Muitas das armas usadas na criminalidade, não somente no crime organizado, foram vendidas legalmente e, posteriormente, roubadas e desviadas para o crime. Outra coisa é que, como a legislação permite que policiais comprem nas fábricas um determinado número de armas por ano, há maus policiais que revendem estas armas de modo irregular. Há, ainda, casos de armas brasileiras vendidas para fora do país que voltam contrabandeadas pelo crime organizado, o que mostra a importância de serem ampliadas medidas tarifárias que desestimulem essa compra.

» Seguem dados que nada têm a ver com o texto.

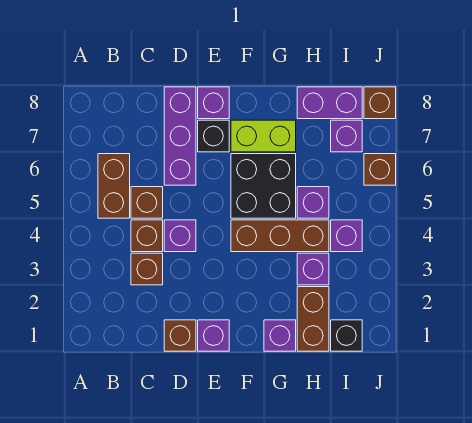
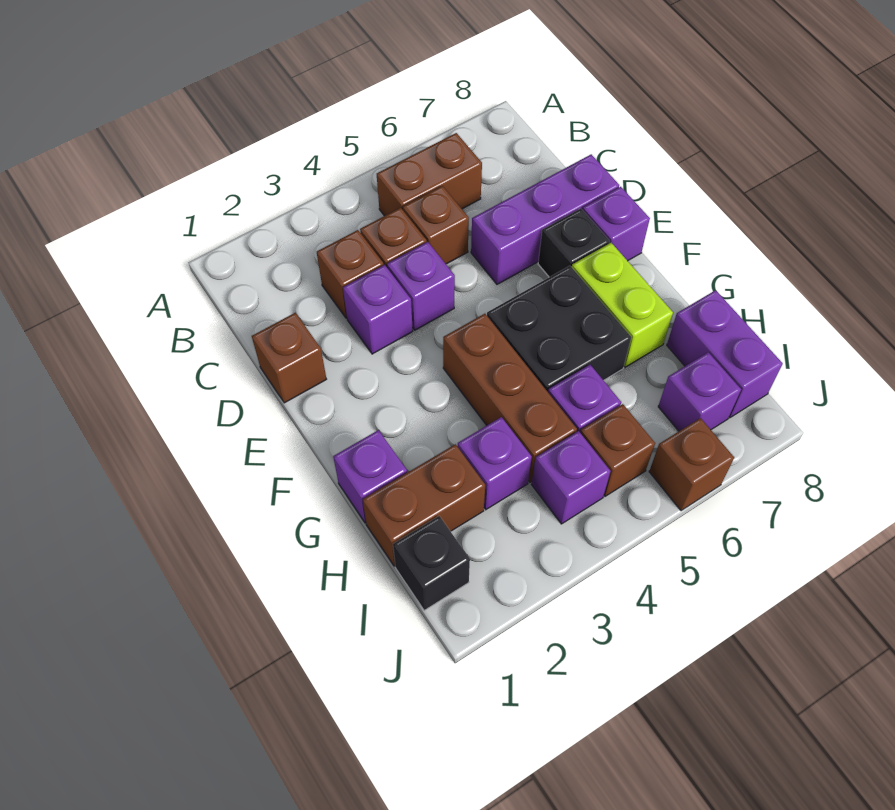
purple brick E1 level 1 -> purple brick D3 level 1
brown brick J8 level 1 -> brown brick I5 level 1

Todos estes fatores mostram como é necessário o controle de armas e o rastreamento. É importante entender que esse rastreamento é o caminho para se desbaratar os crimes, reduzir a violência. Ao conhecer o caminho das armas, é possível tomar medidas para reduzir essa quantidade de armas e, com isso, reduzir a violência.



Há um projeto de lei em tramitação no Congresso sobre a reedição da campanha de recolhimento de armas. Que modelo o senhor acha mais apropriado?



A MP 417 reabre as campanhas de recolhimento de armas, que são importantíssimas. Esse é o seu objetivo. Só que a matéria acabou incluindo outras questões em seu teor. Apresentei uma emenda sobre um problema sério que temos hoje, que é o acautelamento de armas. Esse acautelamento não tem registro, as armas ficam muito mal guardadas e, por vezes, terminam voltando para o crime. O que sabemos a partir de registros e pesquisas realizadas é que não existe qualquer controle sobre isso. Se o Judiciário ficar obrigado a informar e mantiver os dados atualizados, conseguiremos fechar o ciclo da informação. Não se pode prescindir deste tipo de informação para a realização de um bom trabalho de Segurança Pública.



Qual é a relevância da participação da sociedade civil no trabalho da Comissão?



É de fundamental importância essa participação, tanto em relação aos trabalhos da comissão - que tratou do tráfico de armas - como fora dela. Tivemos várias iniciativas implementadas como resultado da comissão. Foi o caso, por exemplo, da criação da Subcomissão Permanente de Controle de Armas, no âmbito da Comissão de Segurança Pública e Combate ao Crime Organizado.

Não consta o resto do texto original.